Au milieu des années 1980, ces gestionnaires de portefeuille chevronnés travaillaient à Paris, à la Banque Indosuez, où ils géraient des portefeuilles d'actions asiatiques (Jean-François) et européennes (Wedig). Les deux hommes ont développé une solide camaraderie en débattant des meilleures stratégies qui leur permettraient de surpasser la moyenne du marché à long terme. La clé de leur énigme boursière leur est apparue lorsque Wedig, originaire d'Allemagne, est tombé sur un article du magazine Fortune expliquant que la plupart des gestionnaires de portefeuille, quelles que soient leurs compétences analytiques, ne pouvaient jamais faire mieux que les indices boursiers.
Au lieu de se concentrer sur cette sombre prédiction concernant sa profession, il fut intrigué par les références de l’article à quelques gérants de portefeuille actions qui avaient effectivement réussi à battre les indices. Les noms qui ressortaient étaient celui de « l’Oracle d’Omaha », Warren Buffett de Berkshire Hathaway, et son bras droit, Charlie Munger. Tous deux avaient étudié l’analyse financière auprès de Benjamin Graham, le « père de l’investissement value »1. Après s’être plongé dans les rapports annuels et les lettres aux actionnaires de Berkshire, Wedig releva l’importance accordée par la société à un partenariat avec ses actionnaires, liant le succès de l’investissement aux perspectives de la société.
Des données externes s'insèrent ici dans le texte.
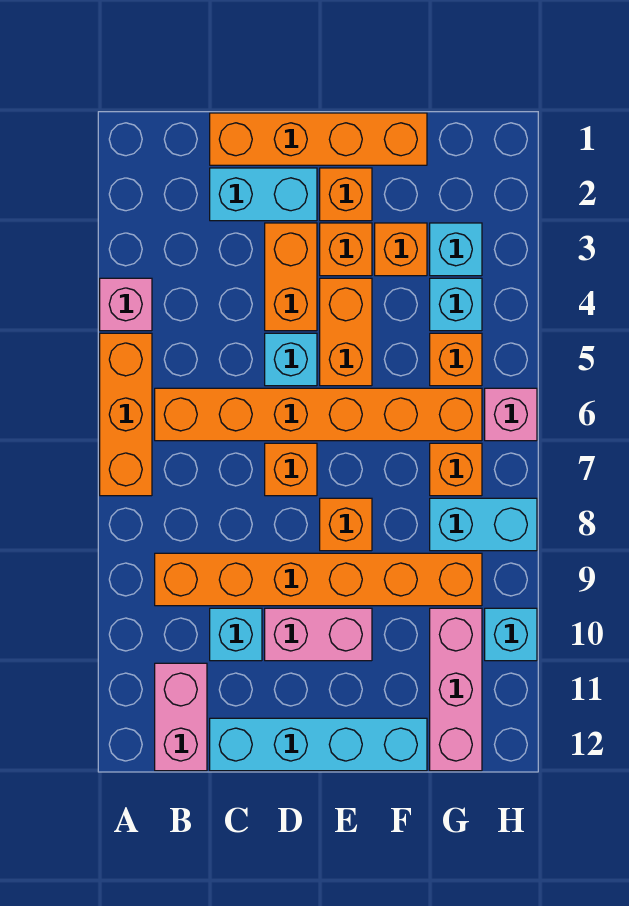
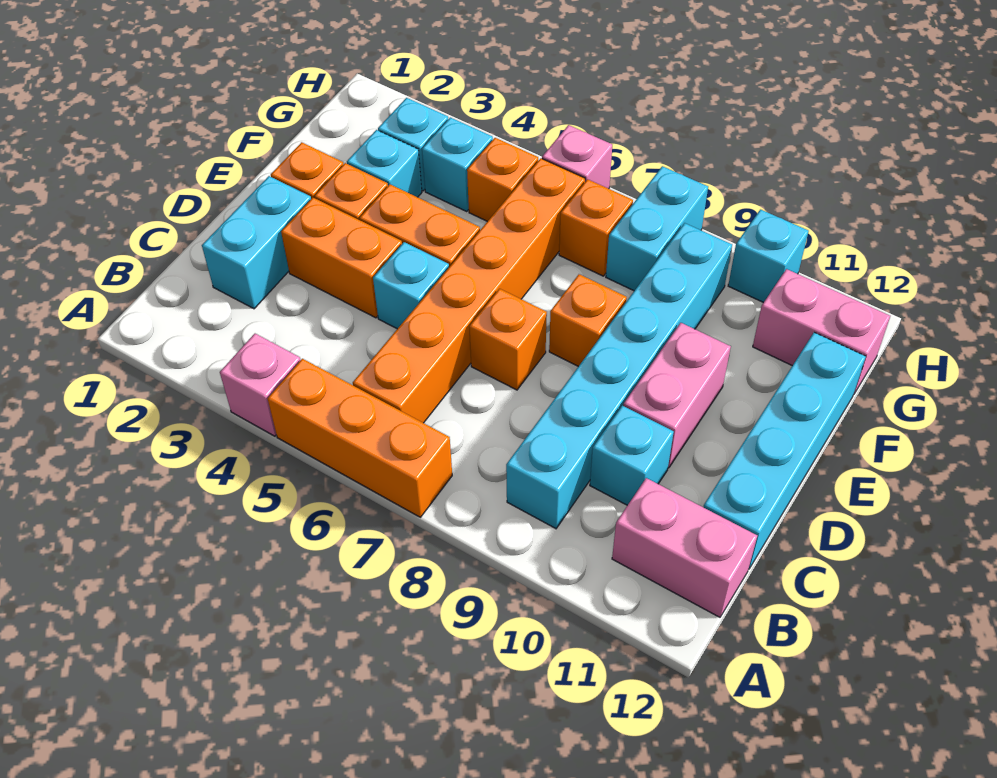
orange brick B9:G9 level 1 -> cyan brick B9:G9 level 1
orange brick C1:F1 level 1 -> none
orange brick F3 level 1 -> cyan brick F3 level 1
pink brick G10:G12 level 1 -> pink brick G11:G12 level 1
Le succès est déterminé par une position dominante sur le marché, un management solide et des bases financières saines – autant d'atouts difficiles à imiter pour les concurrents
Leur concept affirmait que le succès est déterminé par une position dominante sur le marché, telle qu’une marque, des brevets, un produit indispensable, un service unique – autant d'atouts difficiles à imiter pour les concurrents – ainsi qu’un management solide, le tout reposant sur des bases financières saines. Cette stratégie, baptisée Qualité Croissance, se concentrait sur des entreprises bien positionnées, capables de prévoir et d’actualiser de manière fiable leurs bénéfices futurs. Mais un tel style pouvait-il réussir en Europe ?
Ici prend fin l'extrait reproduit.